Still, with the increasing numbers of millennials at the GA — one JFNA spokesman estimated that delegates under 35 numbered roughly 500, or 17 percent — there was also the inevitable tension between the younger set and their parents’ generation regarding attitudes toward Israel and Jewish life.
At one of several breakout sessions on millennials, a comment that it’s time for Israeli policies to be discussed and debated more openly received enthusiastic applause from the younger people in the room.
Jacob Abudaram, 22, a senior at the University of Michigan who was a panelist at the session, told me later that “even behind closed doors we’re often unable to have these discussions about Israel and how we choose to identify Jewishly.” He said he and many others of his generation feel deeply connected to Israel but believe Jerusalem should be taking the initiative in working toward peace with the Palestinians.
“Israel should be doing more, but it’s something of a taboo subject” at many American Jewish forums because the older generation believes it should show support by following Israel’s lead. Abudaram feels younger people should have “a seat at the table” in making communal decisions, even if they don’t have the wealth and generosity that their elders do.
“I’d like to see millennials and older Jews talking about issues of Jewish values, tradition and history — not just talking about the role of millennials,” he said.
Beth Cousens, the San Francisco-based head of the JFNA’s Jewish education and engagement office, helped plan a millennials session and took part in it. She said such discussions are ongoing and focus on integrating the different approaches of younger and older Jews in how they express their shared values of social justice and repairing the world. The millennials, she said, are less inclined to join existing organizations, preferring to “do things themselves.”
How this will play out in terms of millennials’ support for Israel and their assumption of positions of leadership in existing Jewish organizations remains to be seen, she said.

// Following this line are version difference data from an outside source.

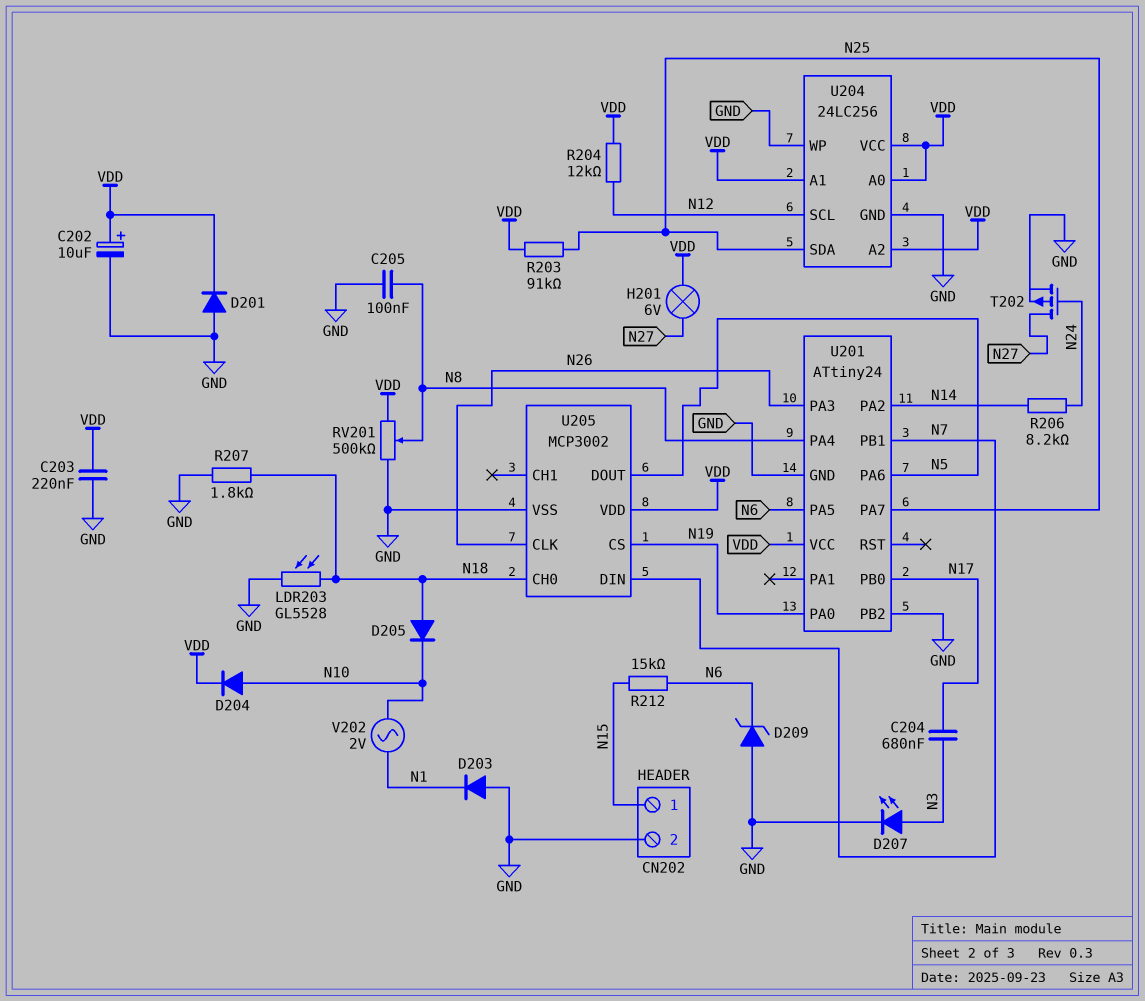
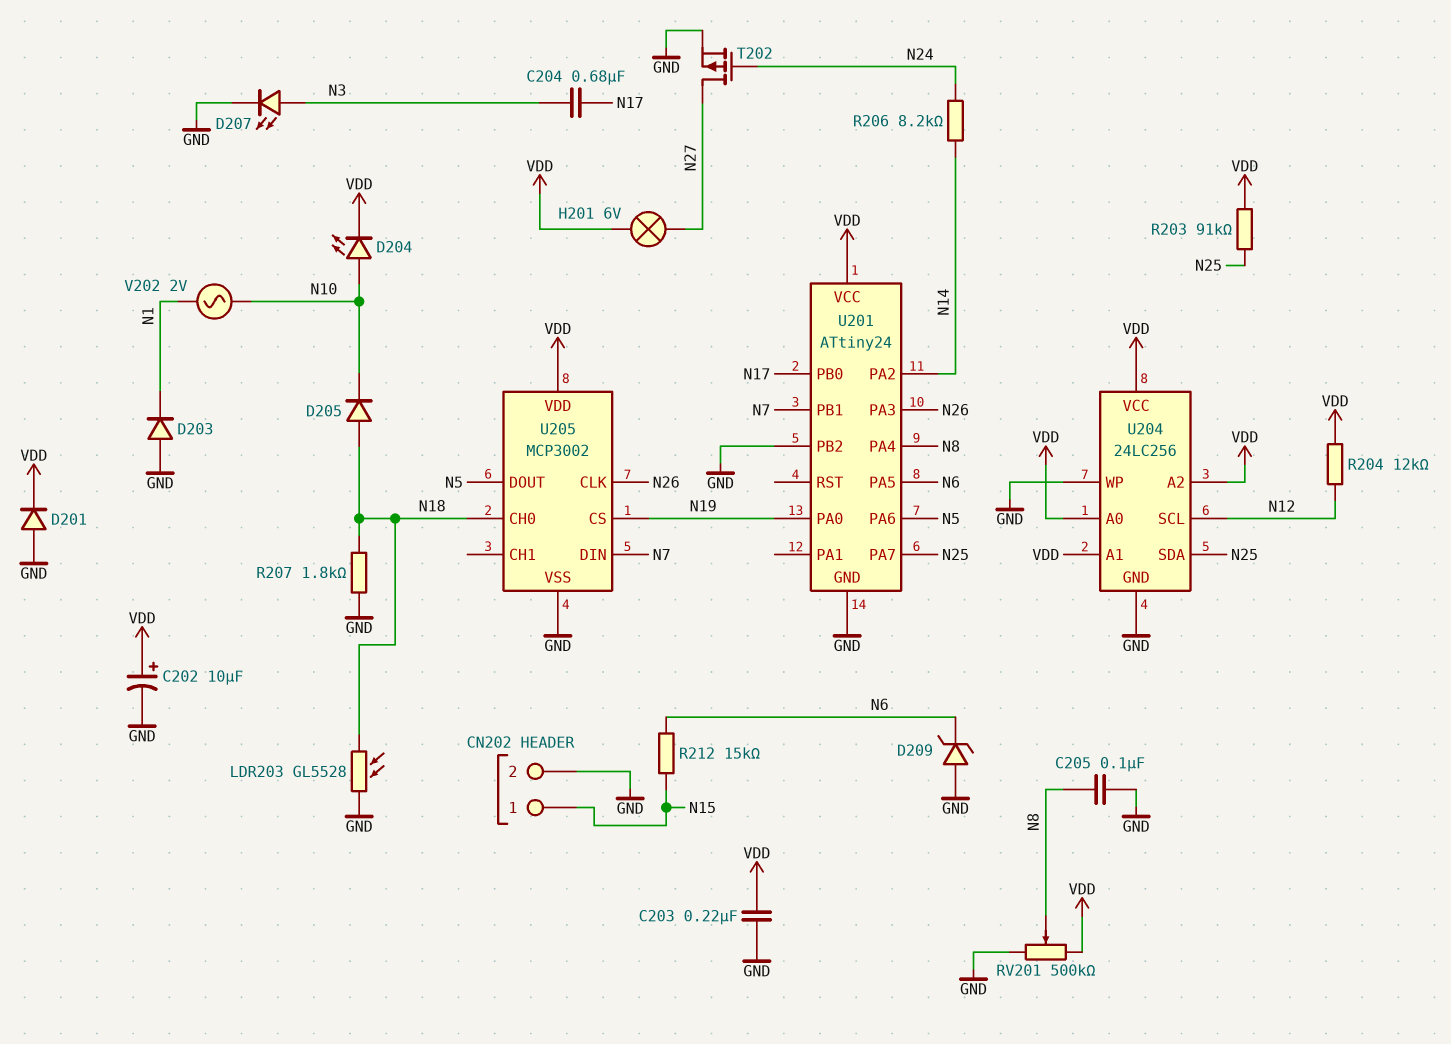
D204: diode (A N10, K VDD) -> LED (A N10, K VDD)

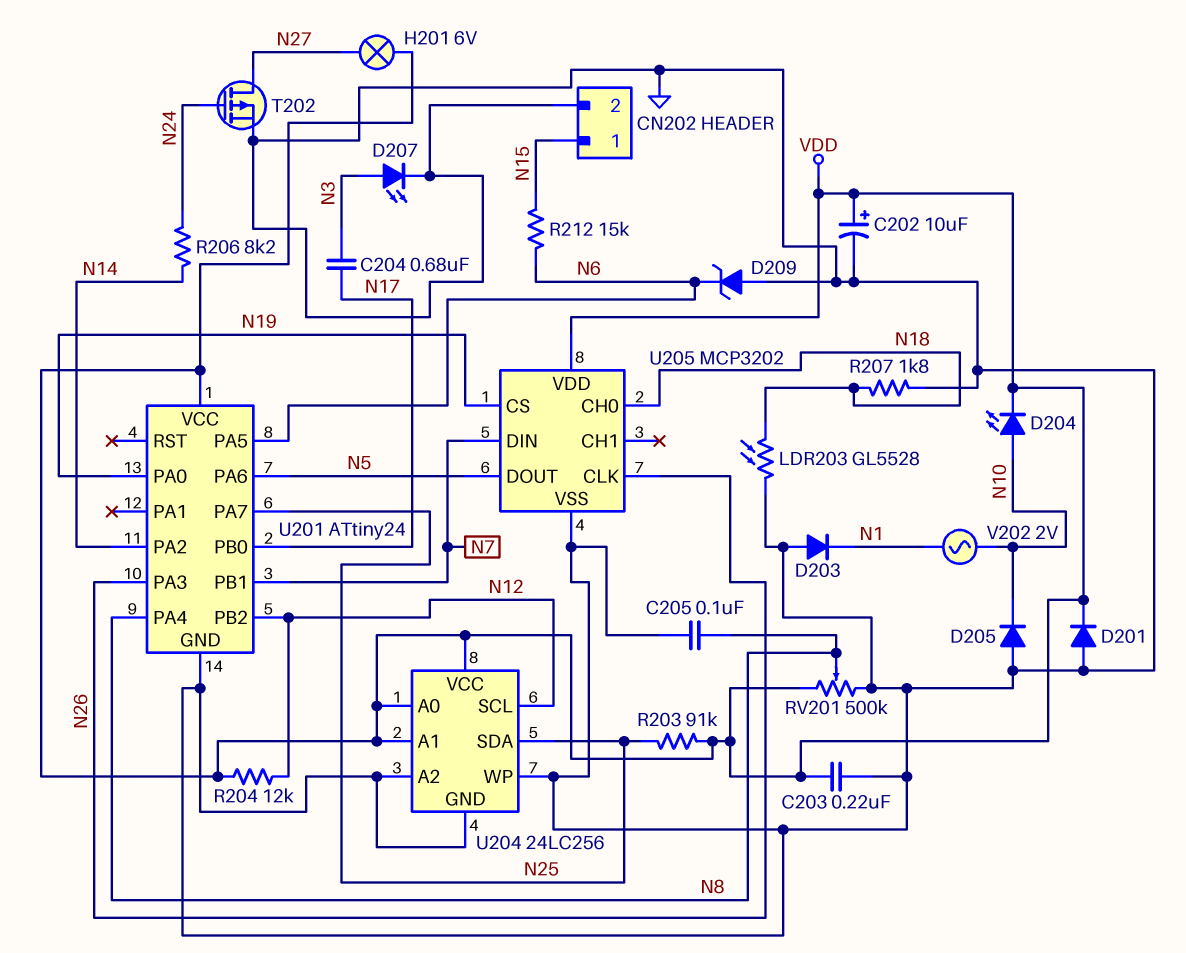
D205: diode (A N18, K N10) -> diode (A GND, K N10)
U201 pin PB2: GND -> N12
U204 pin A2: VDD -> GND
U205: MCP3002 -> MCP3202

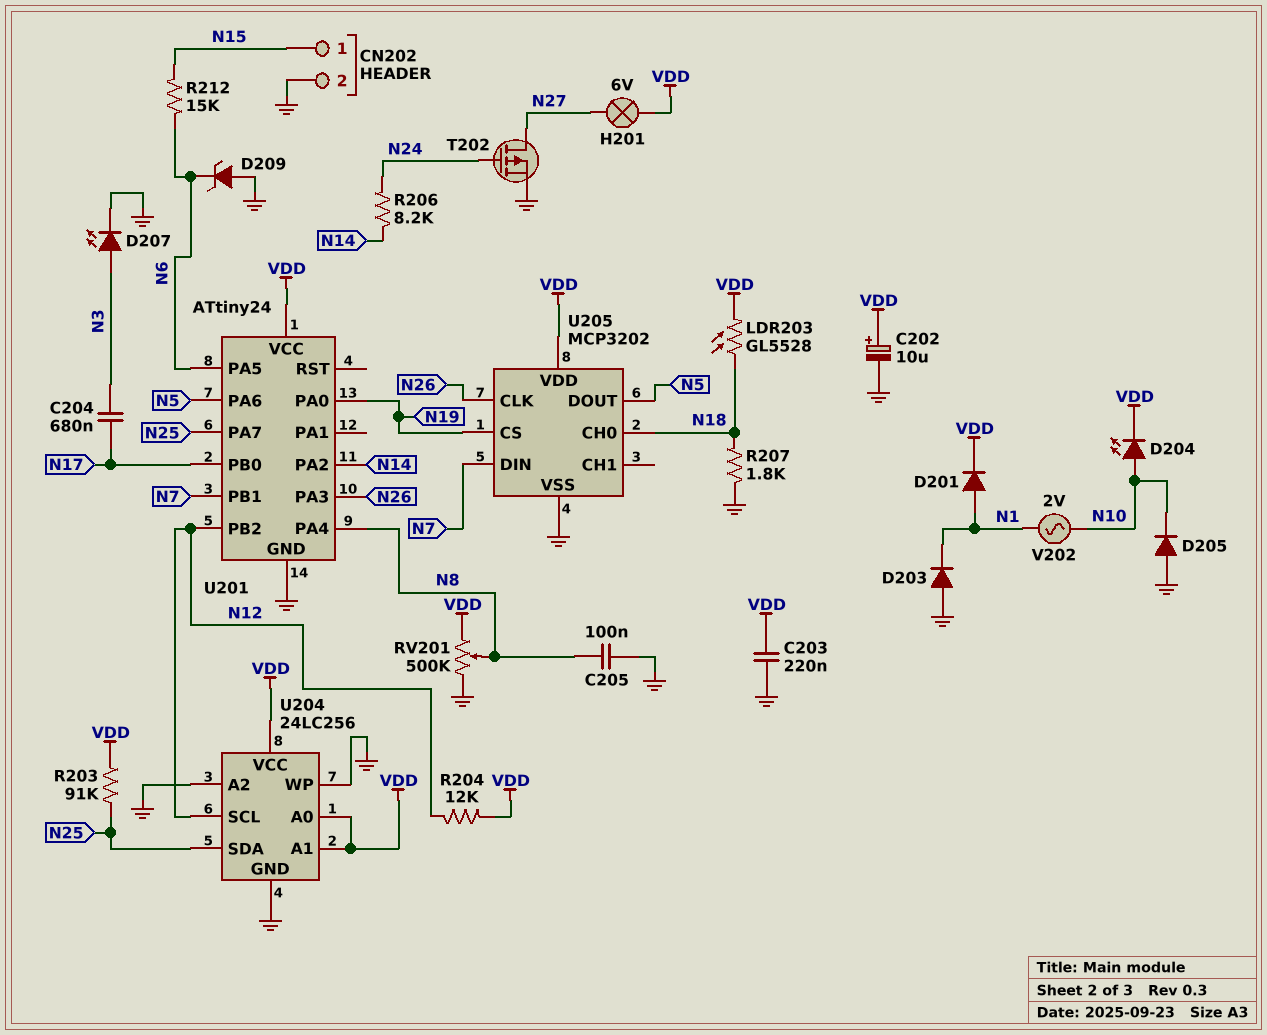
D201: diode (A GND, K VDD) -> diode (A N1, K VDD)
LDR203: GL5528 (GND, N18) -> GL5528 (N18, VDD)

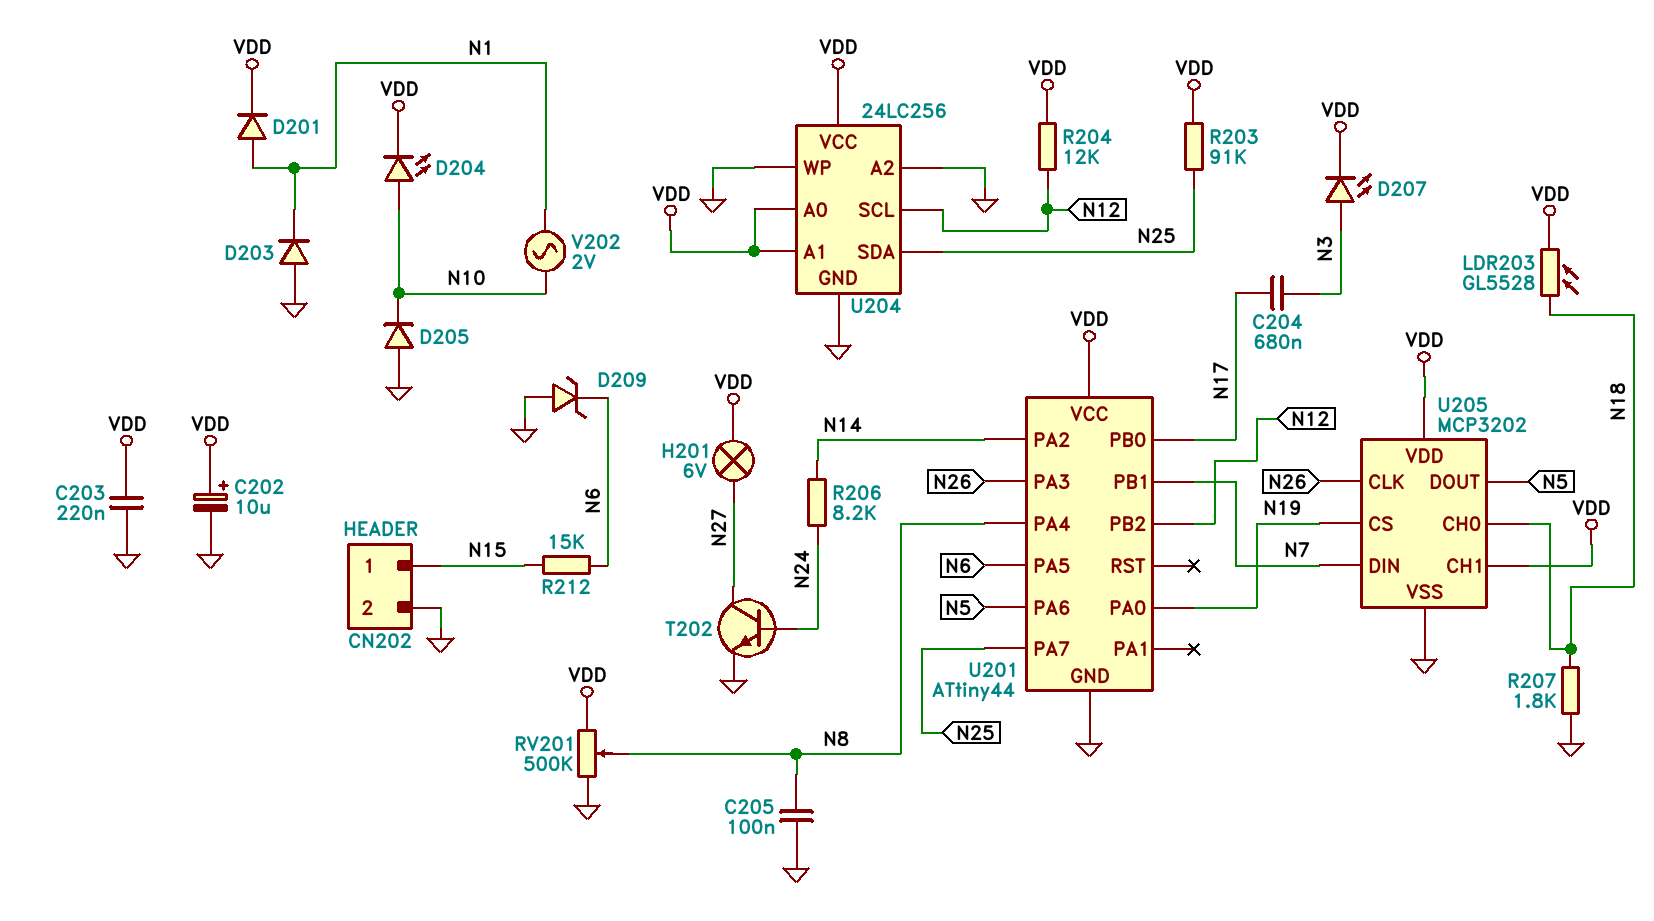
D207: LED (A N3, K GND) -> LED (A N3, K VDD)
T202: PMOS (G N24, D N27, S GND) -> NPN (B N24, C N27, E GND)
U201: ATtiny24 -> ATtiny44
U205 pin CH1: none -> VDD

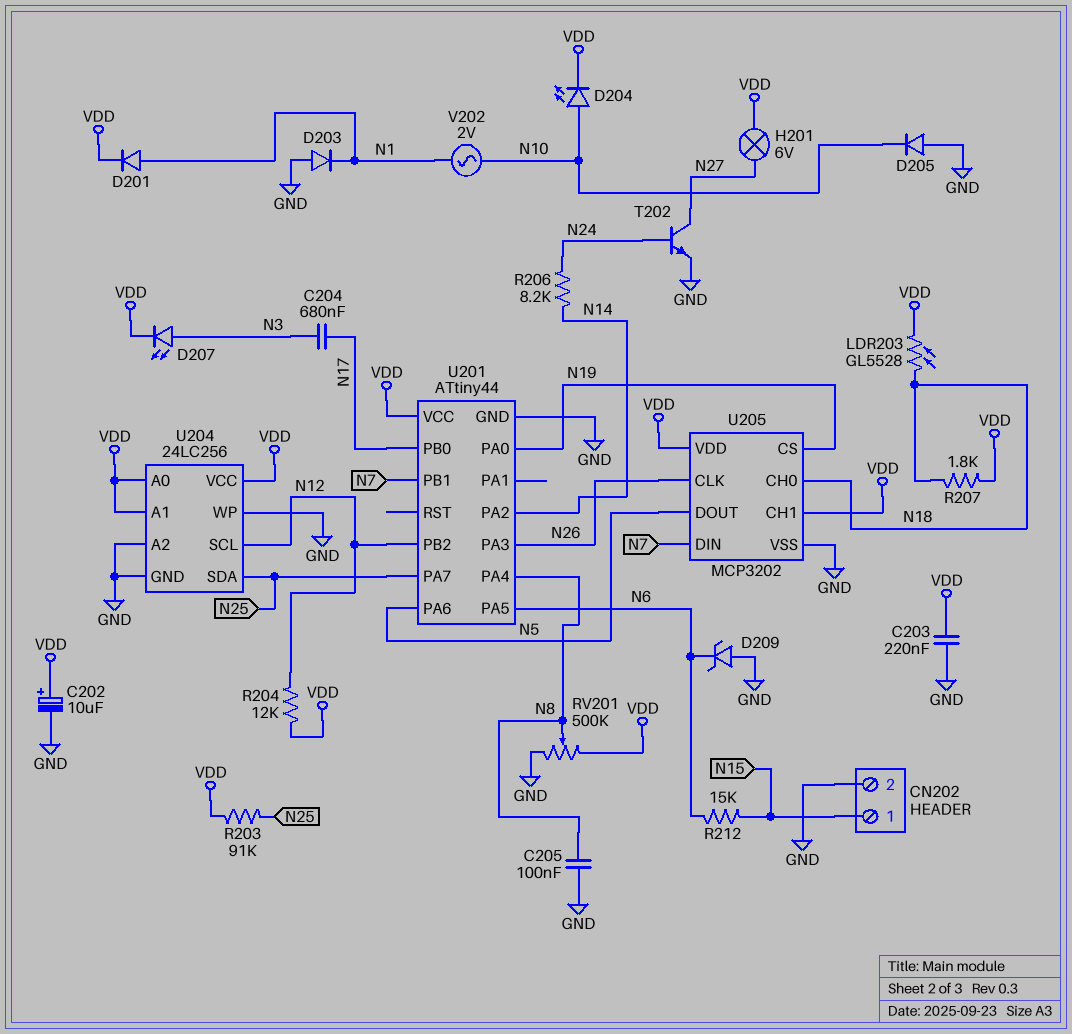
R207: 1.8k (GND, N18) -> 1.8k (N18, VDD)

One observer noted that “the price we pay for engaging younger Jews is actually listening to what they have to say, even if we don’t agree with their views. And it’s well worth the effort.”
Call For ‘Cryo-Diplomacy’
While Netanyahu had little to say about next steps in the volatile Middle East, several American policy experts who spoke at the three-day conference agreed that while there is no hope for full peace talks between Israel and the Palestinian Authority at this time, it is important to take small steps to preserve the goal of creating two states.
“Vacuums are always filled by the worst possible people,” asserted Ambassador Dennis Ross, the veteran Mideast policy planner. He suggested steps on the ground like a halt in new settlement building and Israel-Palestinian cooperation to tamp down the current violence.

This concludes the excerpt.